TL;DR
Problem: WordPress sites running on Nginx with HTTP/3 may experience broken redirects that malform to ?https:/// instead of the correct domain.
Root Cause: Nginx doesn’t properly pass the ?HTTP_HOST header to PHP through FastCGI when using HTTP/3, causing WordPress to generate invalid redirect URLs.
Quick Fix: Add this single line to your Nginx configuration:
fastcgi_param HTTP_HOST $host;
Test & Apply:
sudo nginx -t
sudo systemctl reload nginx.service
Result: WordPress will correctly generate redirects with proper hostnames across all HTTP protocols.
Introduction
I have been hosting my own nginx servers for WordPress sites for the past three years. I started doing this as a challenge set for me when I first joined the WooCommerce.com engineering team. The idea was, learn how to manage and run your own server for WordPress and have a broader understanding of how things work under the hood.

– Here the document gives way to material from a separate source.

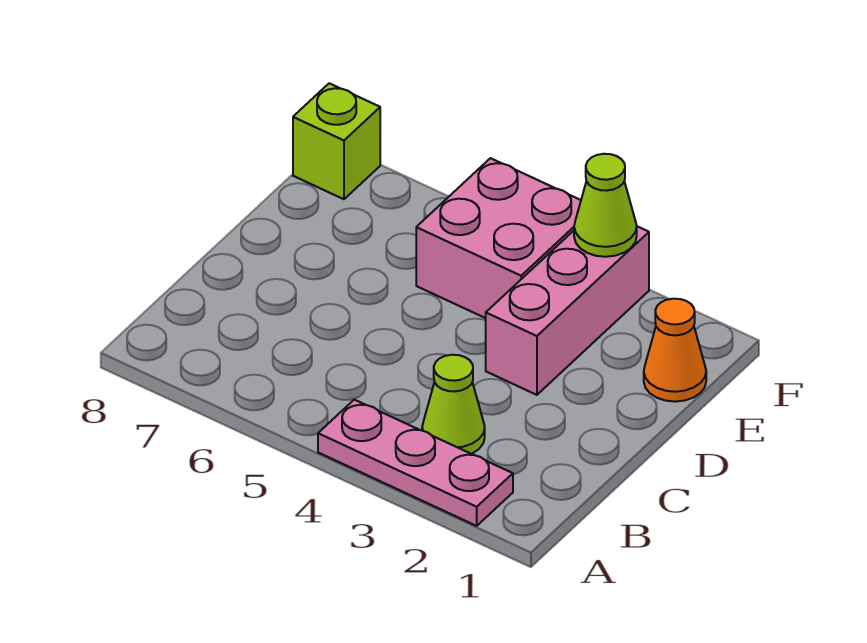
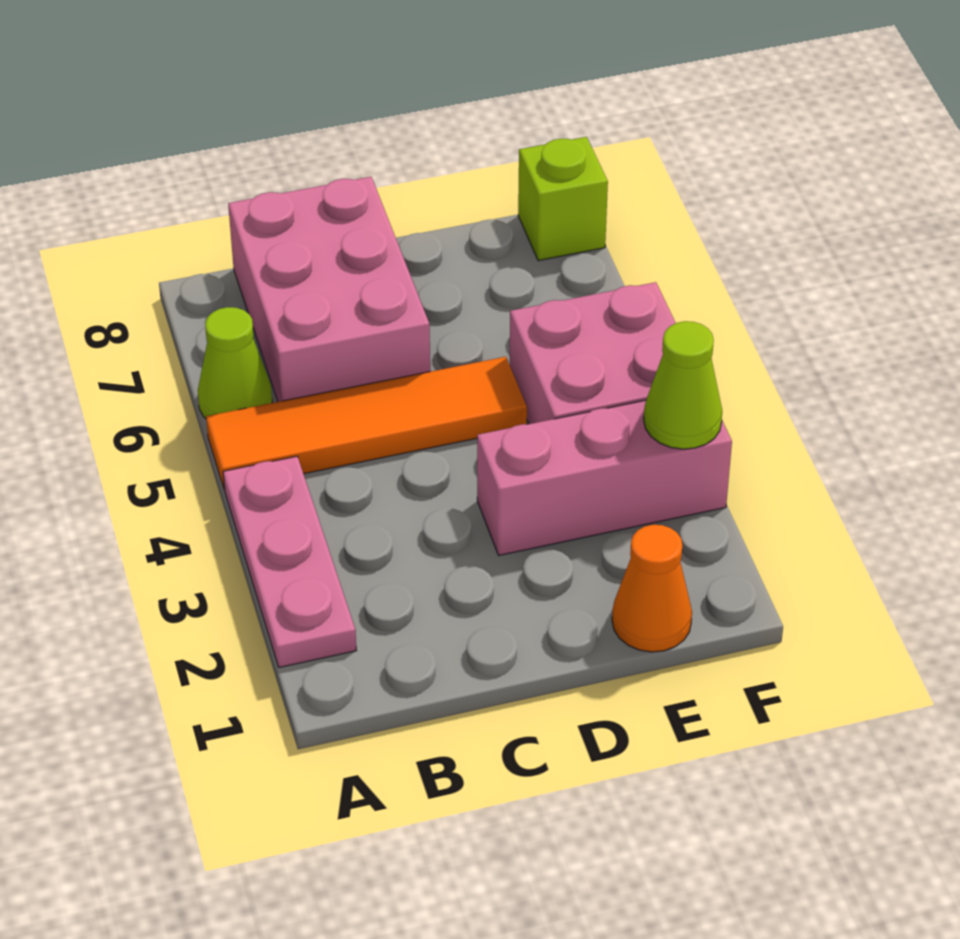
none -> orange tile A5:D5 level 1
lime cone B3 level 1 -> lime cone A6 level 1
none -> pink brick B6:C8 level 1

Since then, I’ve relied on one of my favourite tutorials. The Install WordPress on Ubuntu 24.04 tutorial by SpinupWP. It’s an amazing resource, I highly recommend it.
Recently, I migrated from the hand crafted files created by following the tutorial to the more modular and manageable version they offer on Github (see the repo).
Broken Locations and Redirects in PHP
I soon started to notice a weird bug – all of my pages worked fine, except the homepage…sometimes. It turns out that WordPress wasn’t correctly getting the hostname through FastCGI, leading to redirects being malformed to `https:///`.
The Solution
After some considerable sleuthing, and learning a bit more about HTTP/3, I discovered that the issue with with how the headers are formed when using HTTP/3. Essentially they’re not correctly being passed to PHP from Nginx.
The solution was nice and simple to implement fortunately – we directly set fastcgi_param HTTP_HOST $host; in our Nginx configs relating to FastCGI.
We’re ensuring this is sent with every request, over every protocol and therefore ensuring that PHP (and in my case WordPress) is correctly it to form redirects.
Instructions
If you’re using the Nginx configs by SpinupWP then you can implement this in your /global/fastcgi-params.conf file after the SERVER_NAME parameter.
As always, test your nginx config after a change:
sudo nginx -t
And then reload the Nginx service to apply the changes:
sudo systemctl reload nginx.service
Notes
I documented my findings in this issue on the SpinupWP repo. I also opened a pull request.
Special thanks to this incredible post from Pieter Bakker that helped me finally crack the issue!